On the ESPNCricInfo website, every player that has ever played international cricket is chronicled with a unique profile (player ID). for example: if you search for Virat Kohli, you will be linked to his profile page. The unique profile (player ID) of Virat Kohli can be inferred from the profile URL as 253802. The idea here is to start from the tournament squads page and acquire player metadata as well as historical batting/bowler data. For this purpose, we will use a simple and elegant Python package (BeautifulSoup) to parse and crawl the website pages.

After acquiring the cricket world cup 2019 squad list, The utility functions getCWCTeamData from a public GitHub repo file crawls through the squads’ page of each participating team (eg: the England Squad page) to acquire the player profiles. Following the acquisition of all player profiles, another utility function getPlayerData from the same GitHub repo Py file can be used to retrieve all of the historical batting/bowling records from stats.espncricinfo.com.

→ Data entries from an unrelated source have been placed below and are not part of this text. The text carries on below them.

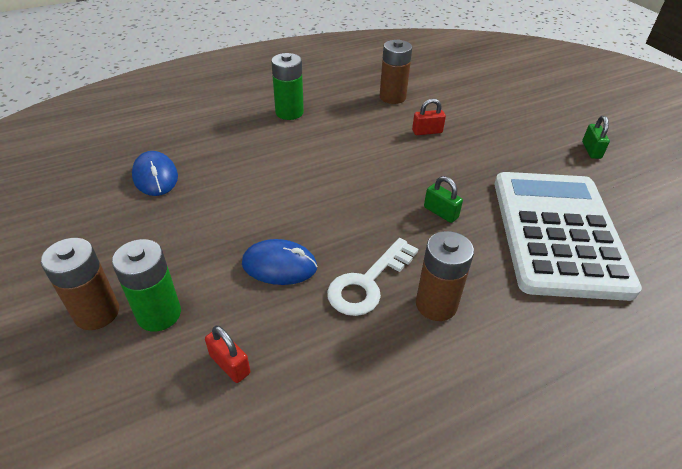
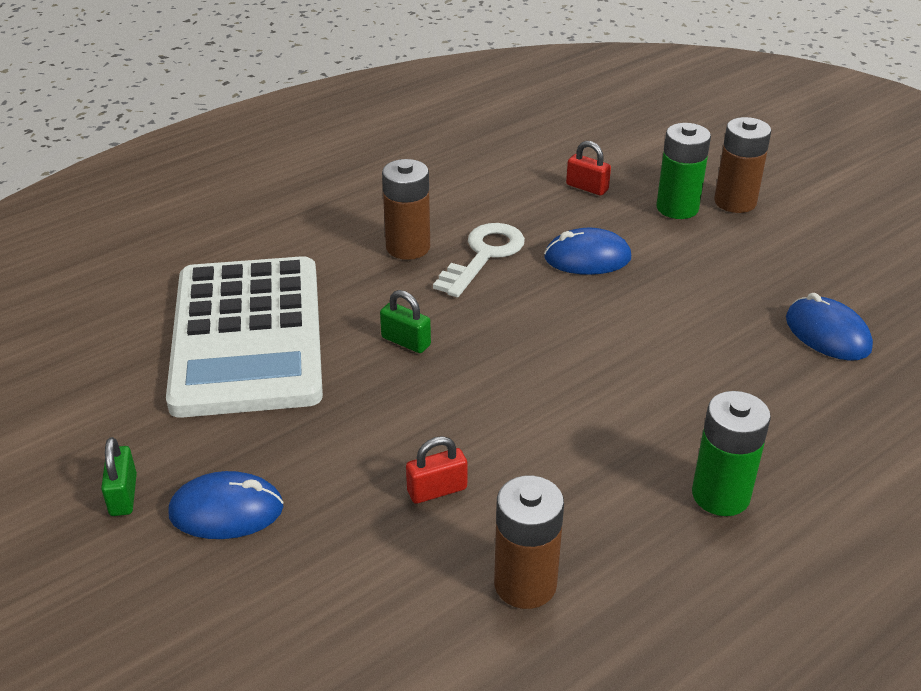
camera: 170 degrees right, 5 degrees down
(533, 137) = (226, 511): none -> blue mouse

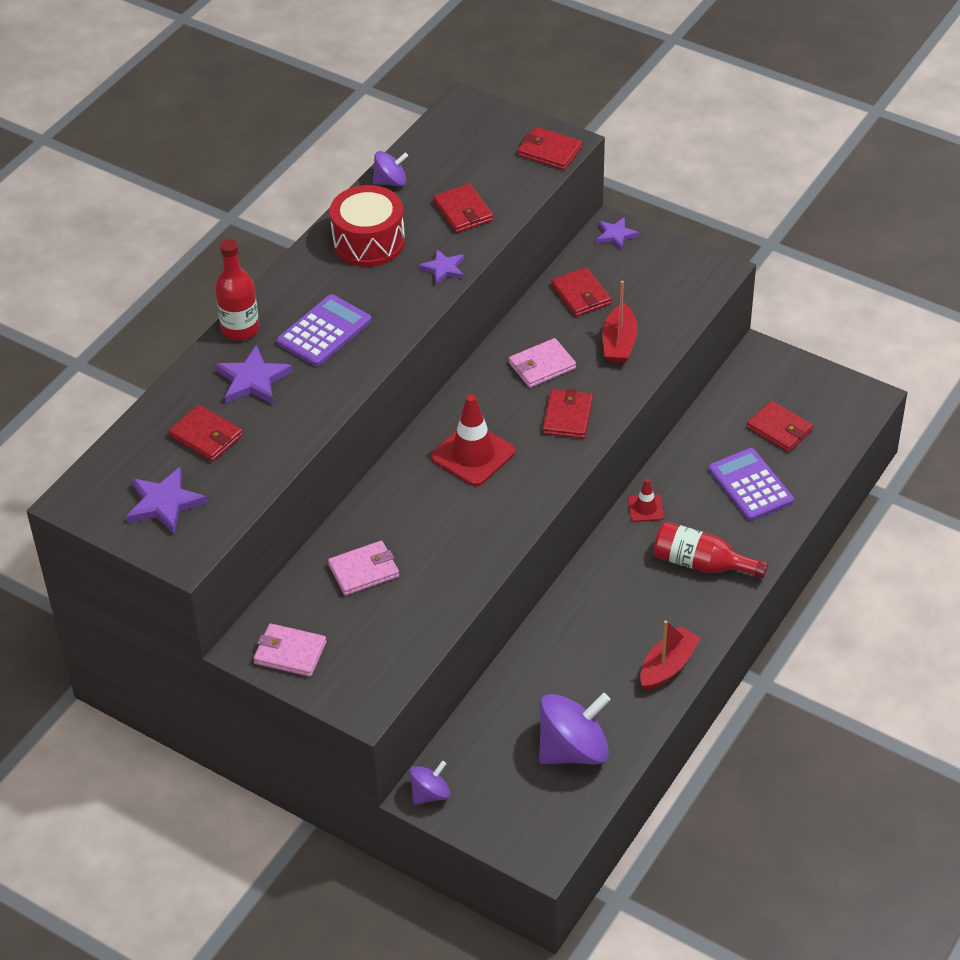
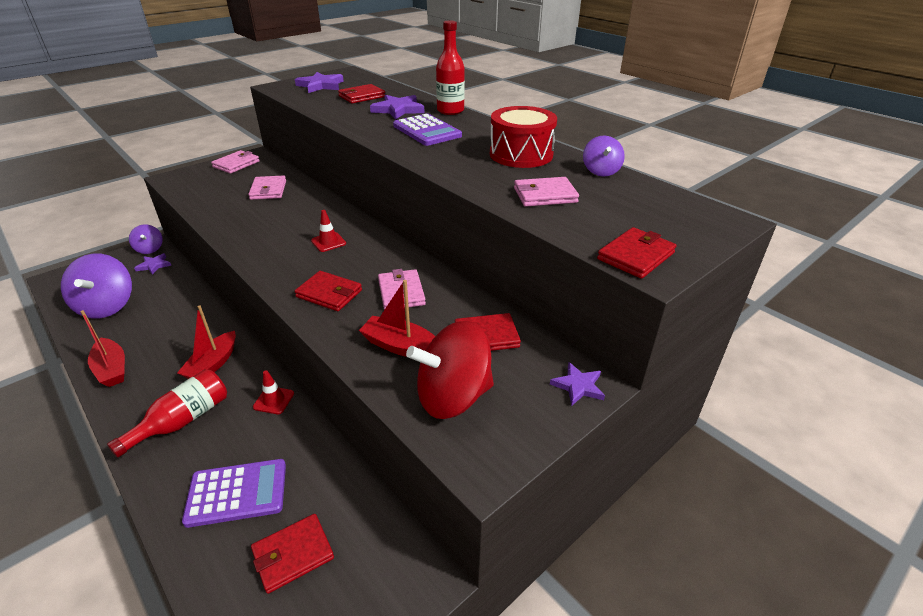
camera: 105 degrees right, 10 degrees down
(443, 269) = (468, 177): purple star -> purple star (154, 265)
(463, 211) = (545, 195): red wallet -> pink wallet
(473, 454) = (328, 242): red traffic cone -> red traffic cone, size x0.53
(621, 582) = (213, 364): none -> red boat
(661, 298) = (453, 396): none -> red spinning top

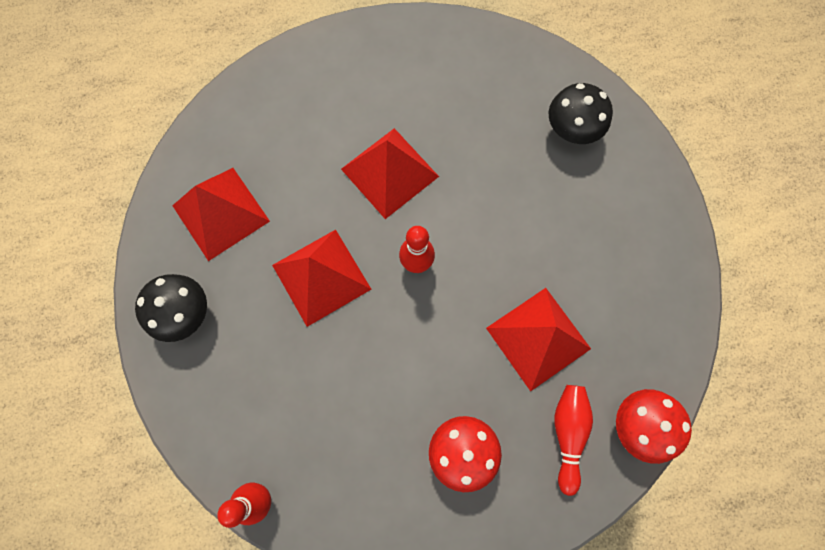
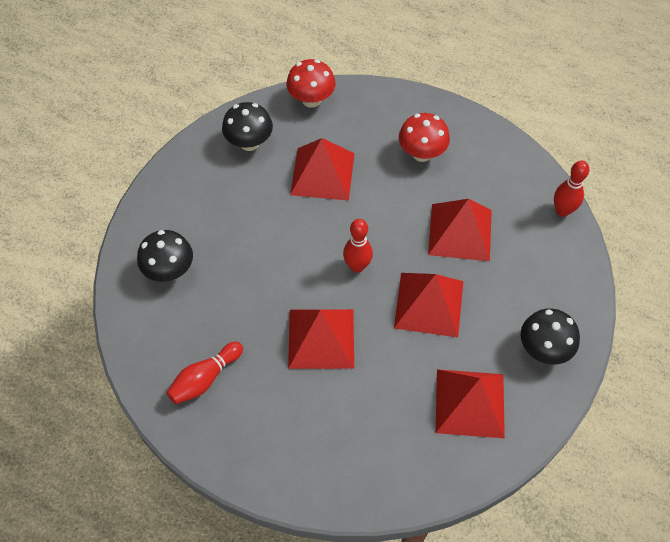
camera: 140 degrees left, 15 degrees down
(348, 381) = (460, 232): none -> red pyramid
(568, 434) = (353, 121): red bowling pin -> red bowling pin (205, 378)
(642, 314) = (249, 142): none -> black mushroom

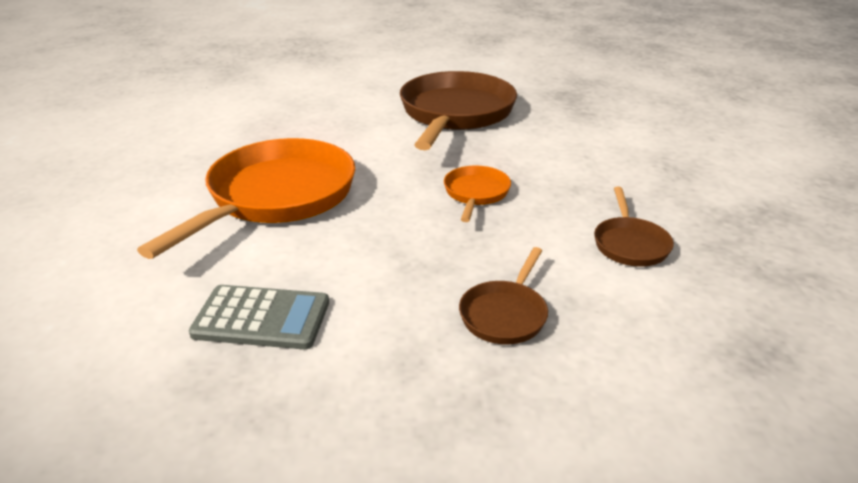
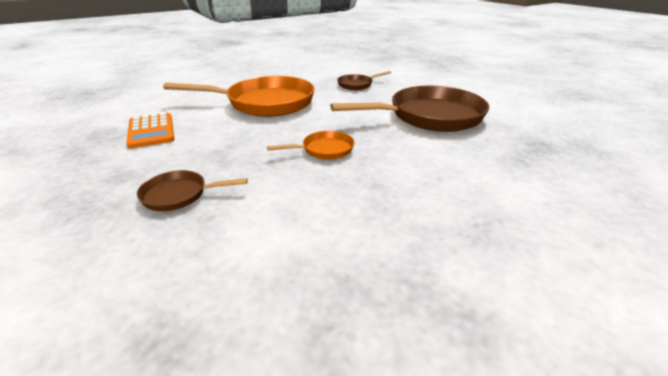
camera: 60 degrees right, 0 degrees up
(262, 318) = (151, 131): grey calculator -> orange calculator
(630, 244) = (309, 229): brown pan -> brown pan (357, 85)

The below code block demonstrates the use of Python’s multiprocessing capabilities to independently and asynchronously acquire all of the player’s historical batting/bowling records. This fast-tracks the data acquisition and all of the historical data associated with every participating player in the ICC Cricket World Cup. On my Spark cluster master with 4 vCPUs and 30 gigabytes of memory, the average processing time was observed to be a little over three minutes on average, which is quite impressive.

import requests
import sys
import re
from lxml import html
from bs4 import BeautifulSoup
import pandas as pd
from multiprocessing import Pool
from pyspark.sql.types import *
from multiprocessing.pool import ThreadPool

url="https://raw.githubusercontent.com/Pradeep39/cricket_analytics/master/utilities/cricket_data_wrangling.py"
sc.addPyFile(url)
exec(requests.get(url).text)

batting_dfs=list()
bowling_dfs=list()

if __name__ == '__main__':
    pool=ThreadPool()
    #fetch worldcup squad list
    r = requests.get("http://www.espncricinfo.com/ci/content/squad/index.html?object=1144415")
    soup = BeautifulSoup(r.content, "html.parser")
    for ul in soup.findAll("ul", class_="squads_list"):
     for a_team in ul.findAll("a", href=True):
      team_squad_df = getCWCTeamData(a_team.text,\
                  "http://www.espncricinfo.com"+a_team['href'])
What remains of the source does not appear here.